Exceptional levofloxacin removal using biochar-derived porous carbon sheets: Mechanisms and density-functional-theory calculation

Fluoroquinolone antibiotic pollutants can irreversibly harm human health and aquatic organisms. Their removal remains an important challenge, because of the limited availability of practical adsorbents. Herein, we propose a porous carbon sheet (PCS-900) derived from waste biomass as a precursor for the decontamination of levofloxacin (LFC). Batch studies show that PCS-900 provided a high removal efficiency of 99.64% within 10 min, a maximum adsorption capacity of 754.12 mg/g, a wide applicable pH range, and a selectivity for LFC removal.

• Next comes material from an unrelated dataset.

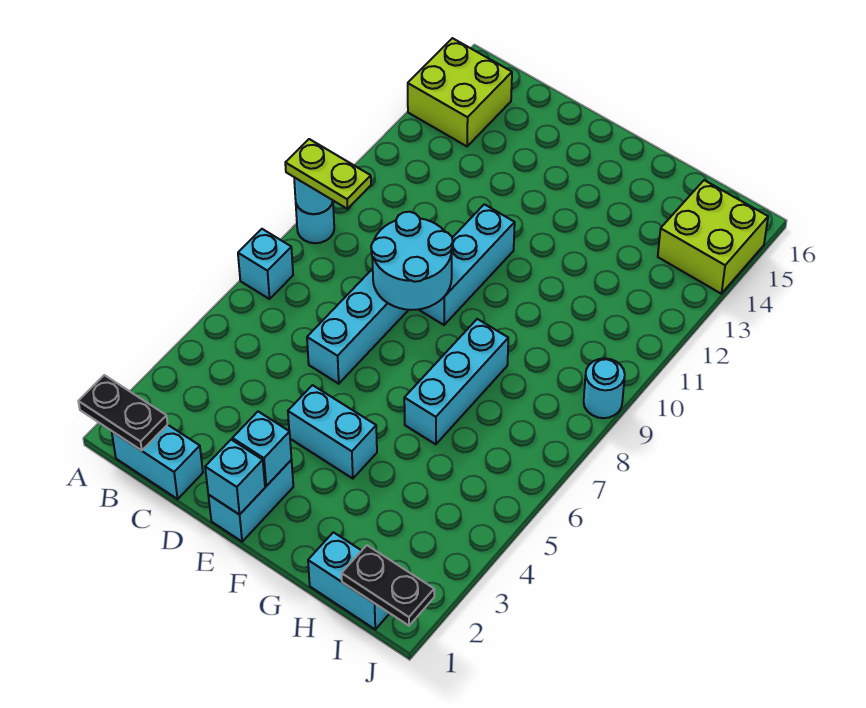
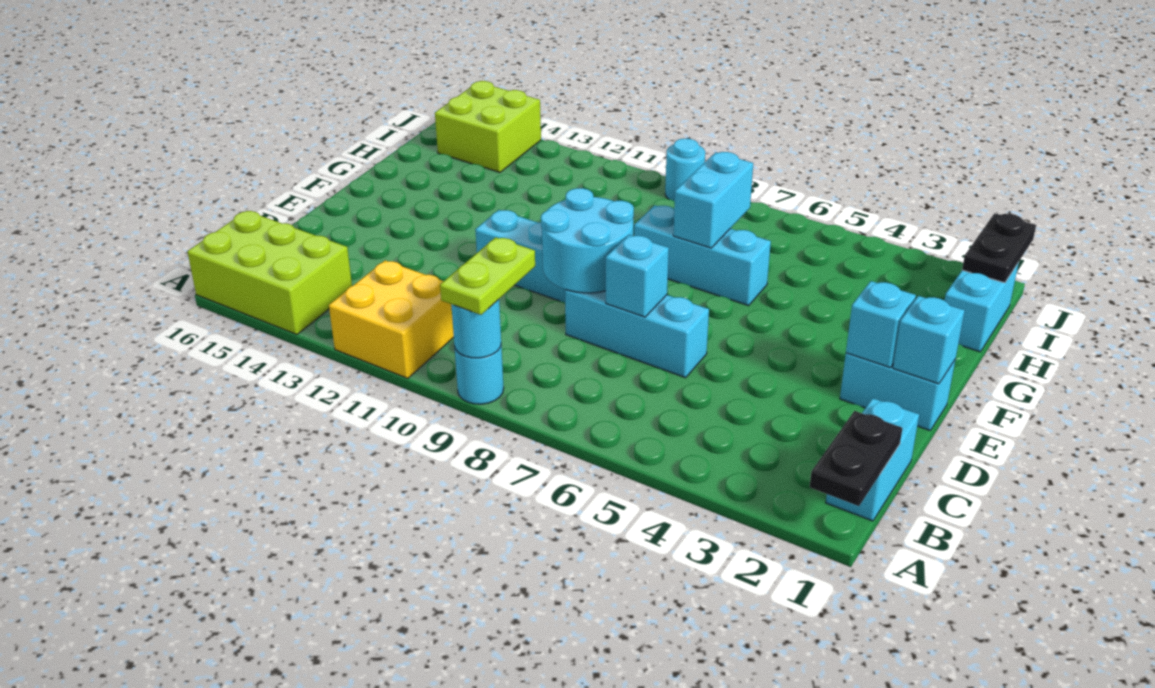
cyan brick A7 level 1 -> cyan brick D7 level 2
none -> yellow brick A11:B12 level 1
lime brick A14:B15 level 1 -> lime brick A14:B16 level 1
cyan brick E4:F4 level 1 -> cyan brick G7:H7 level 2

The LFC can be sequestrated rapidly from different real water matrixes, indicating potentially practical application value. Micropore filling and π–π electron donor acceptor (EDA) interactions were responsible for the LFC removal mechanisms, which were confirmed by BET and FT-IR, Raman and theoretical calculation. BET analysis indicated a shrinking specific surface area and total pore volume. FT-IR and Raman spectroscopy showed a red shift of –OH stretching vibration and decreased intensity ratios of ID/IG after LFC adsorption, respectively. The theoretical simulation showed that various forms of LFC had strong interactions with the PCS-900. The closest interaction distance of LFC with PCS-900 was 2.52 Å via π–π stacking configurations. These findings could provide a reference for the fabrication of efficient antibiotic adsorbents from waste biomass in water remediation.